Campus free speech bill heads to governor


Kari Travis - Carolina Journal



RALEIGH — North Carolina lawmakers have given the green light to a bill protecting free speech at public universities.

In a 34-11 vote, House Bill 527, Restore/Preserve Free Speech, passed the Senate on Wednesday.

The House, which passed H.B. 527 in April, on Thursday voted 76-35 to concur with the Senate’s revised version of the bill.

H.B. 527 requires the University of North Carolina Board of Governors to adopt a uniform speech policy for all campuses in the UNC system. It also directs the board to form a Committee on Free Expression. That body would enforce the speech policy across all UNC campuses.

The bill is headed to Gov. Roy Cooper’s desk.

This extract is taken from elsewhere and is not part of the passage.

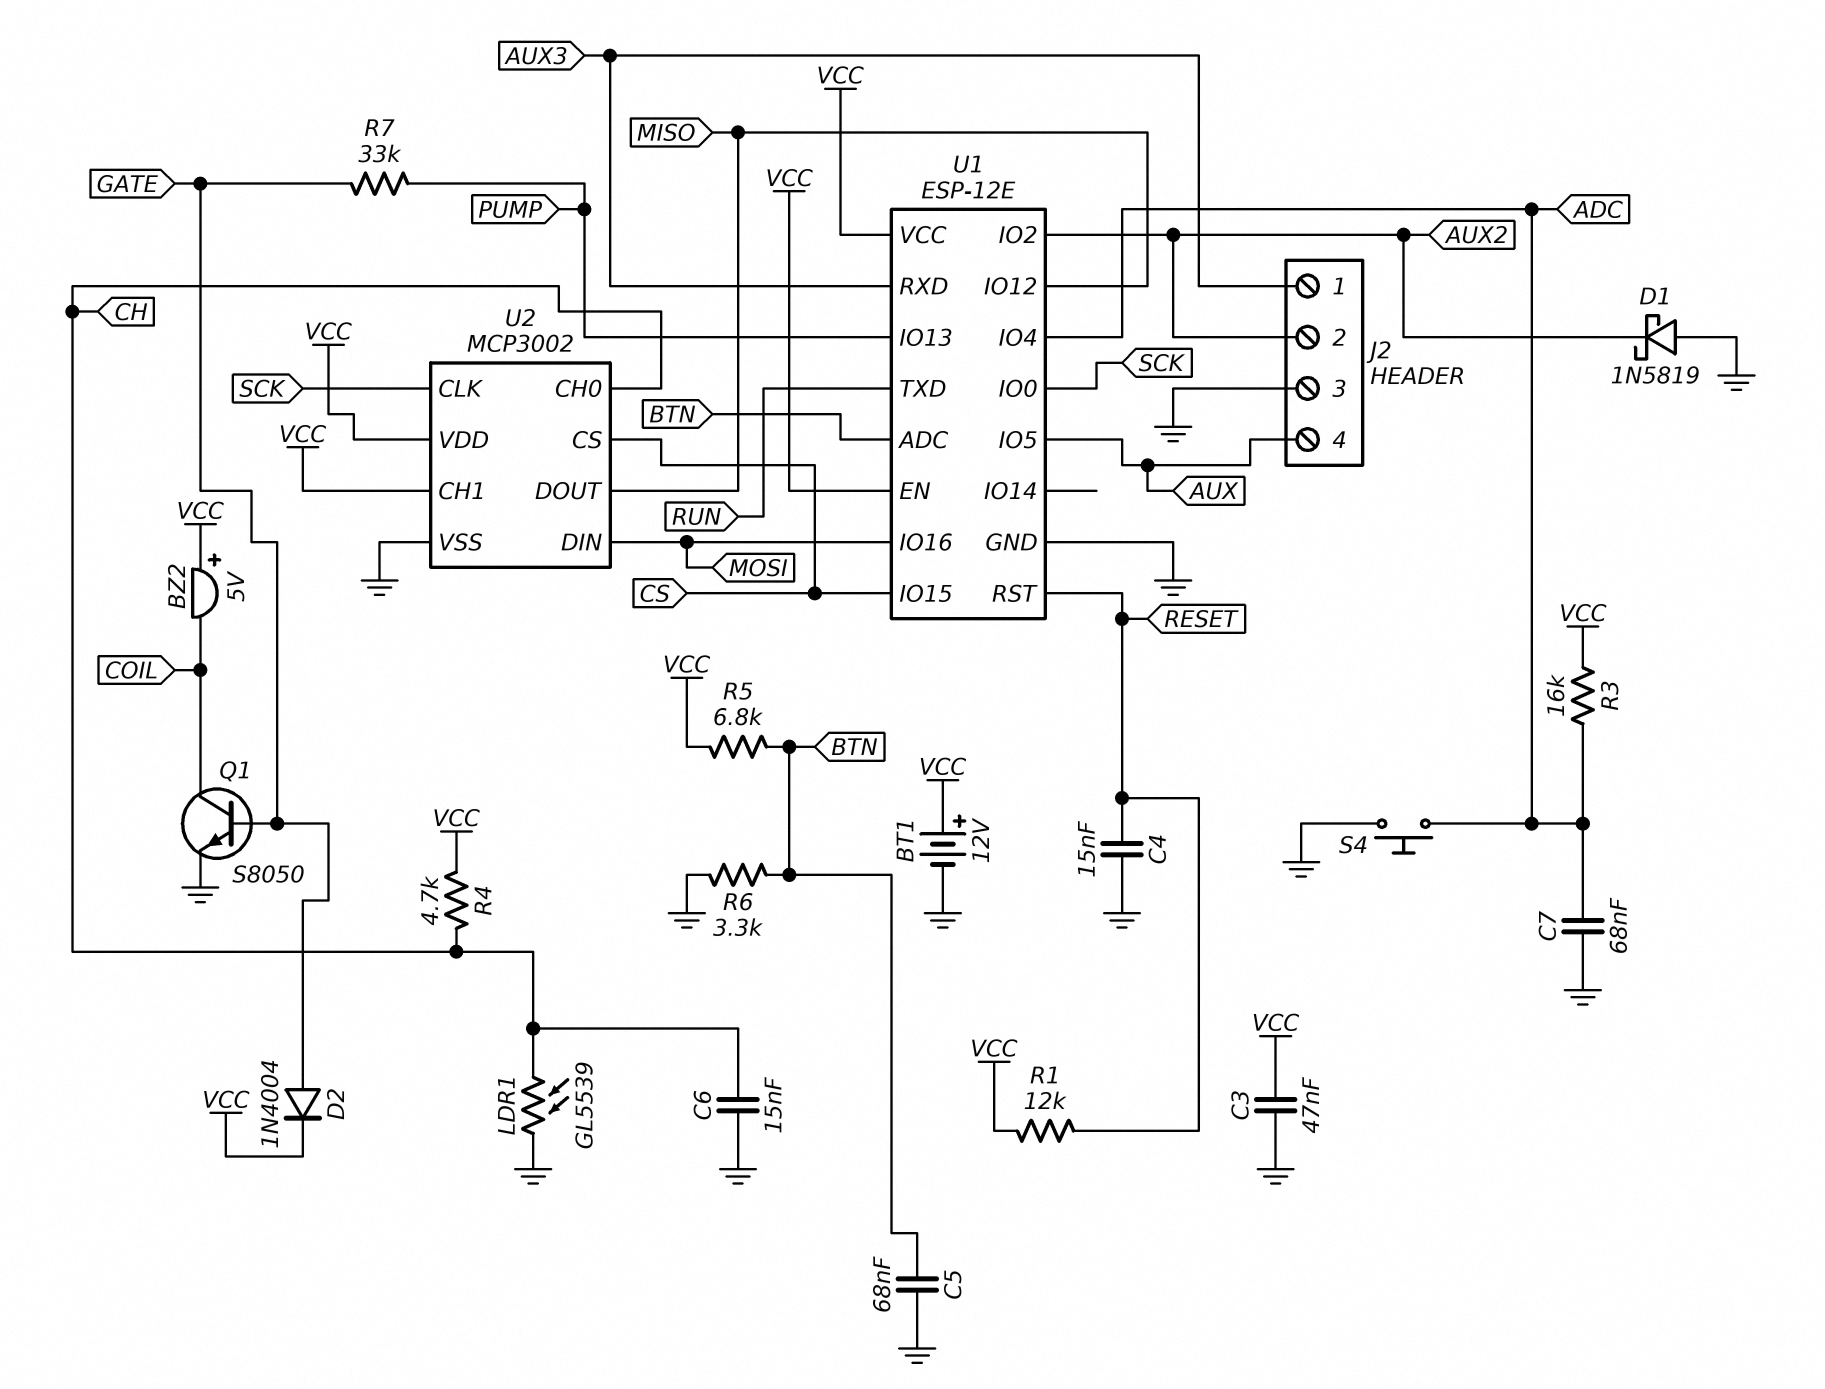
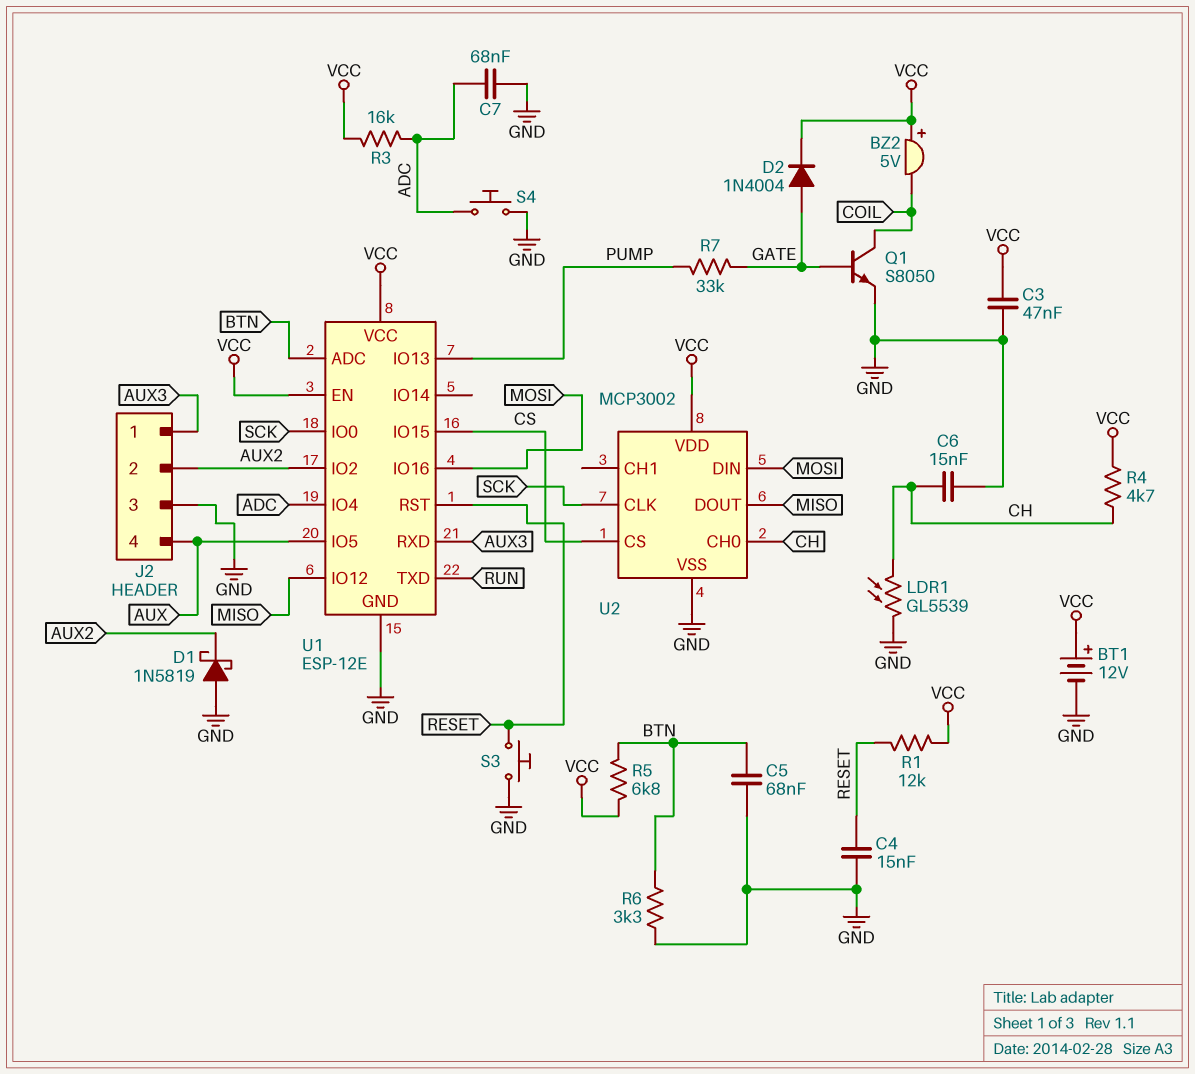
S3: none -> button (GND, RESET)
U2 pin CH1: VCC -> none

Virginia, Missouri, Arizona, Colorado, Utah, Kentucky, and Tennessee have passed bills protecting campus speech, said Joe Cohn, legislative and policy director at the Foundation for Individual Rights in Education, a nonpartisan research and litigation organization.

FIRE helped Lt. Gov. Dan Forest — the main backer of the project — write the bill.

“The General Assembly’s passage of this bill is a great step toward restoring and preserving free speech on our university campuses,” Forest told Carolina Journal. “Our public universities should be places where free expression occurs, and this bill makes it clear that the marketplace of ideas is back open on campus.”

H.B. 527 is a solution in search of a problem, but free speech always should be a priority for public universities, said Sarah Gillooly, policy director at the American Civil Liberties Union of North Carolina.

“In the rare circumstances where there is an issue with the stifling of free speech on campus, appropriate remedies exist and are working,” Gillooly told CJ.

“We will continue to monitor the implementation of H.B. 527 to ensure it protects the speech of all students, including counter protesters. In a country that protects and values the right to free speech, the answer to speech we don’t like is more speech — not censorship.”

North Carolina is now a leader in the fight to protect campus free speech, FIRE spokesman Daniel Burnett said.

FIRE divides public and private universities into three rankings: red light, yellow light, and green light. Red-light schools are the worst offenders of free speech. Green-light schools are the best at upholding First Amendment rights.

North Carolina takes top billing nationally for the number of universities with First Amendment protections. UNC-Chapel Hill, UNC-Greensboro, N.C. Central University, UNC-Charlotte, and East Carolina University are ranked as green-light schools. Duke University, a private institution, also has a green-light rating.

As of last year, only one UNC school — UNC-Chapel Hill — was rated as a green-light campus.

The U.S. has 32 green-light schools, 28 of them public.

Free speech legislation similar to North Carolina’s H.B. 527 is pending in Michigan and Wisconsin, Cohn said.

California, New York, and Washington also are considering First Amendment protections for state campuses.

Evergreen State College, a public liberal-arts university in Washington, became a hotspot for controversy in May after Bret Weinstein, a progressive biology professor, protested the college’s suggestion that white students and faculty leave campus for a day.

Outrage ensued.

Students gathered outside Weinstein’s office and shouted vulgarities. Some occupied the office of the college’s president, George Bridges, even going so far as to escort him to the bathroom.

Other on-campus protests turned violent.

During a June 15 demonstration by Patriot Prayer, an “alt-right” group of nationalists and populists, its leader Joey Gibson was struck in the head and pepper-sprayed by a group of 200 Evergreen students dressed as ninjas.

Evergreen is ranked as a red-light school. Washington has no green-light campuses.

FIRE is ready to work with any college or university that wants to follow North Carolina’s example and protect First Amendment rights, said Laura Beltz, the organization’s policy reform program officer.